Differential expression of Fmr-1 mRNA and FMRP in female mice brain during aging.

Fragile X syndrome is caused by silencing of FMR-1 gene due to unusual expansion of CGG repeats (>200 repeats) and their hypermethylation in 5'-UTR. As a consequence, the expression of the RNA binding protein FMRP is stopped. Absence of this protein leads to several morphological and neurological symptoms. The symptoms of the syndrome in males are different than that in the females. We have previously reported that the Fmr1 gene is down regulated in males as a function of age.

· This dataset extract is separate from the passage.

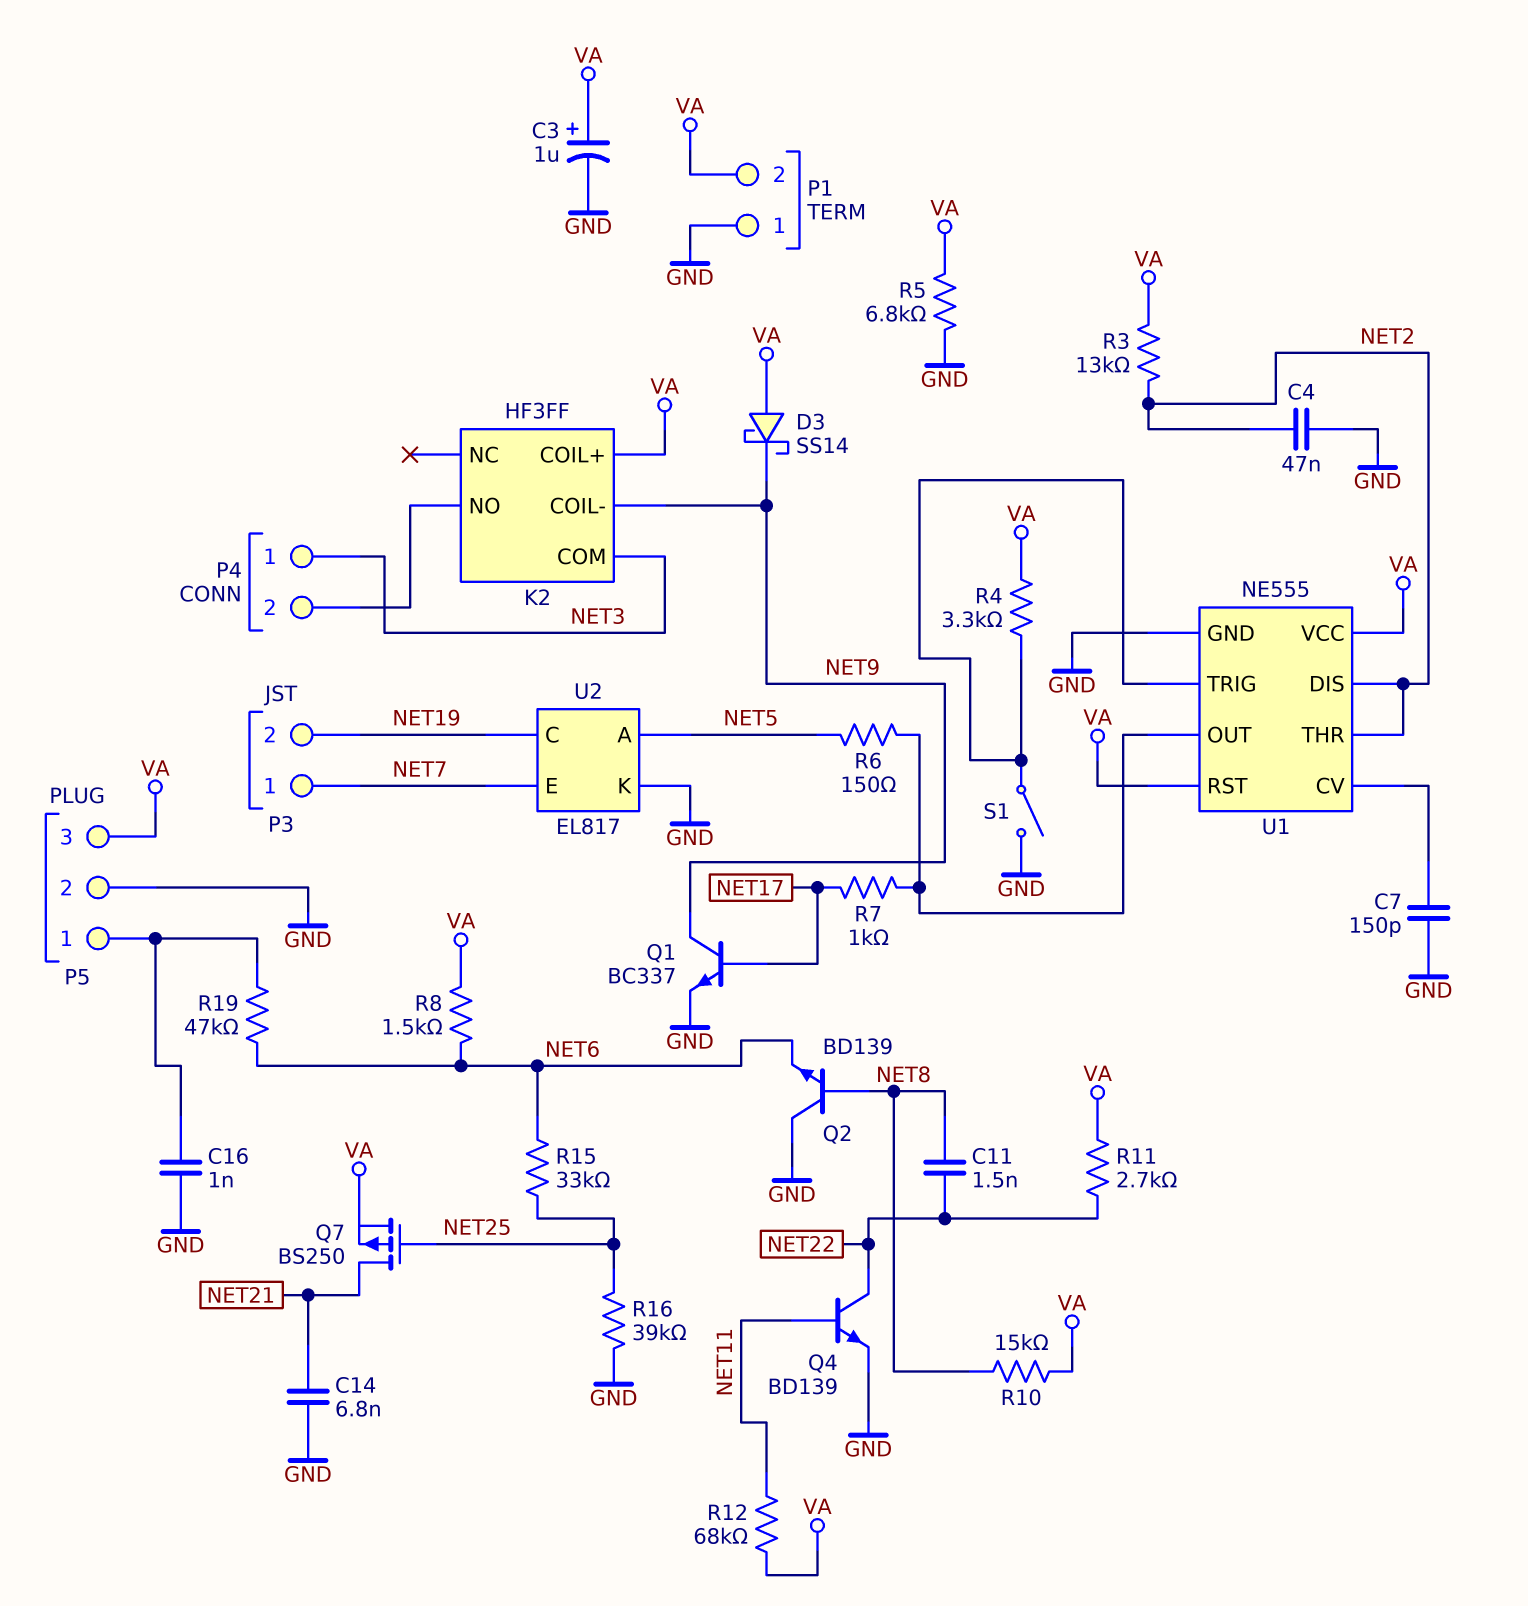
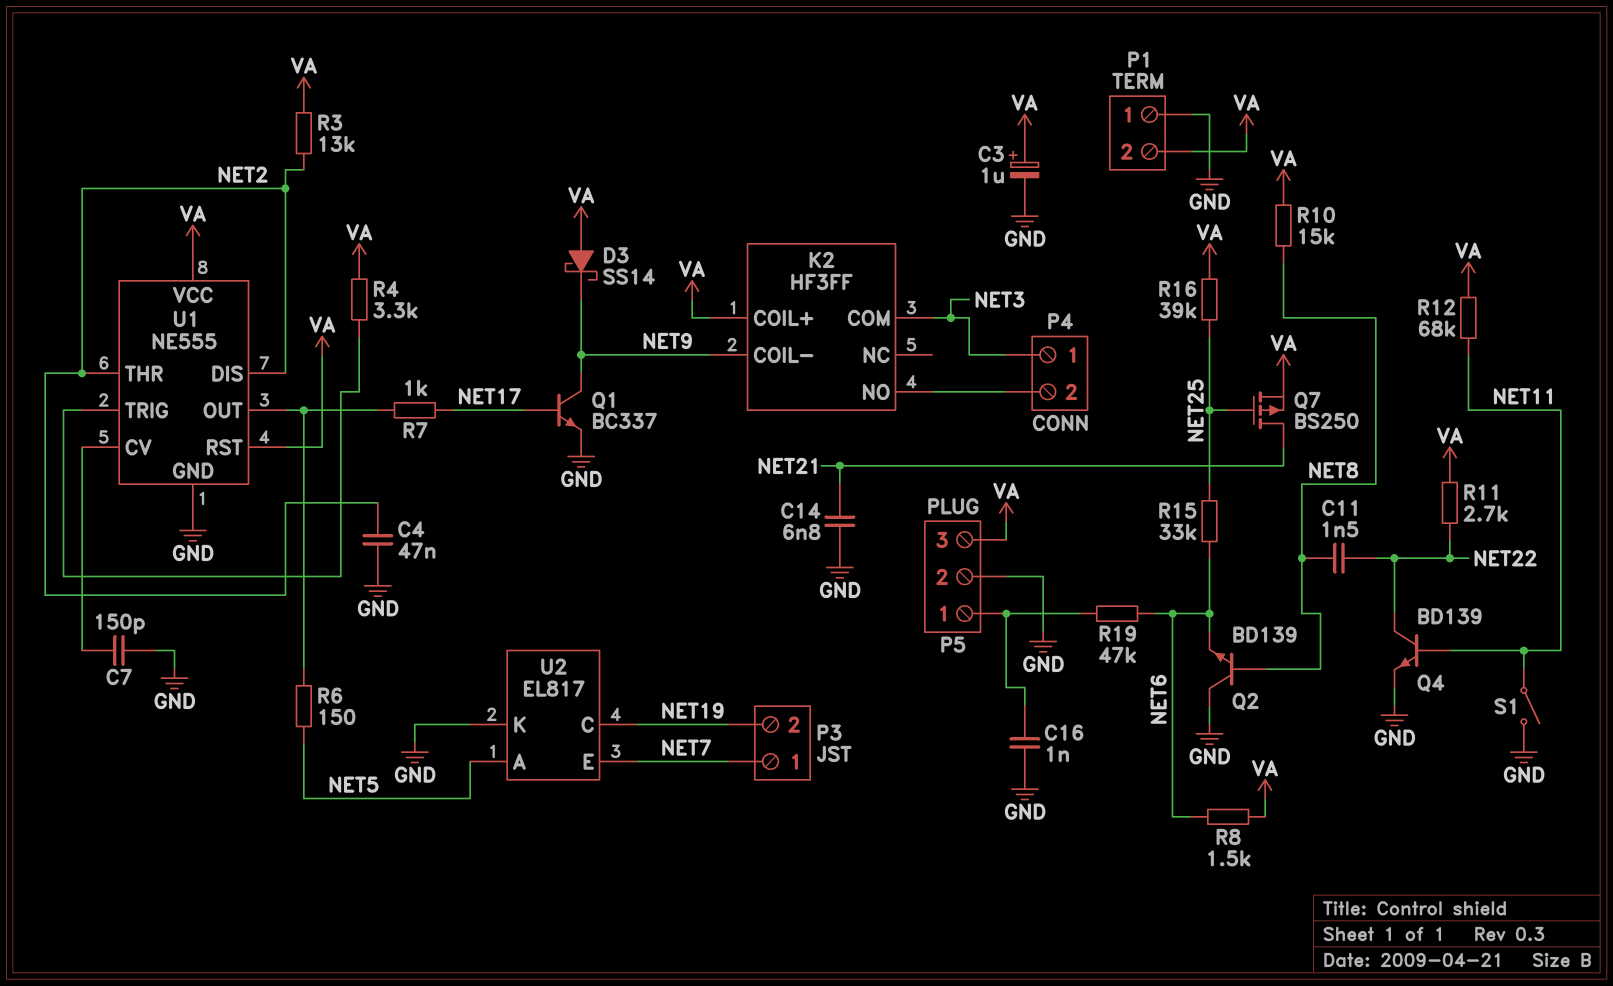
R5: 6.8k (GND, VA) -> none
R16: 39k (GND, NET25) -> 39k (NET25, VA)
S1: switch (GND, U1/TRIG) -> switch (GND, NET11)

In the present communication, we have investigated expression of Fmr-1 mRNA, FMRP and analysis of interaction of trans-acting factors with E- and GC boxes in Fmr-1 promoter in female mouse brain as a function of age. Our Northern and Western blots data reveal that the level of Fmr-1 transcript decreases in adult as compared to young mouse but significantly increases in old age and that of FMRP decreases in brain of female old mouse as compared to young and adult age. The immunohistochemical analysis supported the results obtained from Western blot studies. Our EMSA data reveal that the intensity of USF1/USF2-E Box complex gradually increases during aging having significantly highest intensity in old age mouse whereas the intensity of alpha-Pal/Nrf1- GC-Box complex gradually decreases as a function of age. The increased intensity of the complex in old age mouse is correlated to higher level of Fmr-1 transcript in old age. The elevated level of Fmr-1 transcript in old mouse brain may be attributed to USF1/USF2 dependent increased transcription of Fmr-1 gene in old age and decrease in FMRP to altered translation of the transcript or high turn over of FMRP during aging. The present finding indicates age and sex as factors affecting the expression of Fmr-1 gene in mouse brain.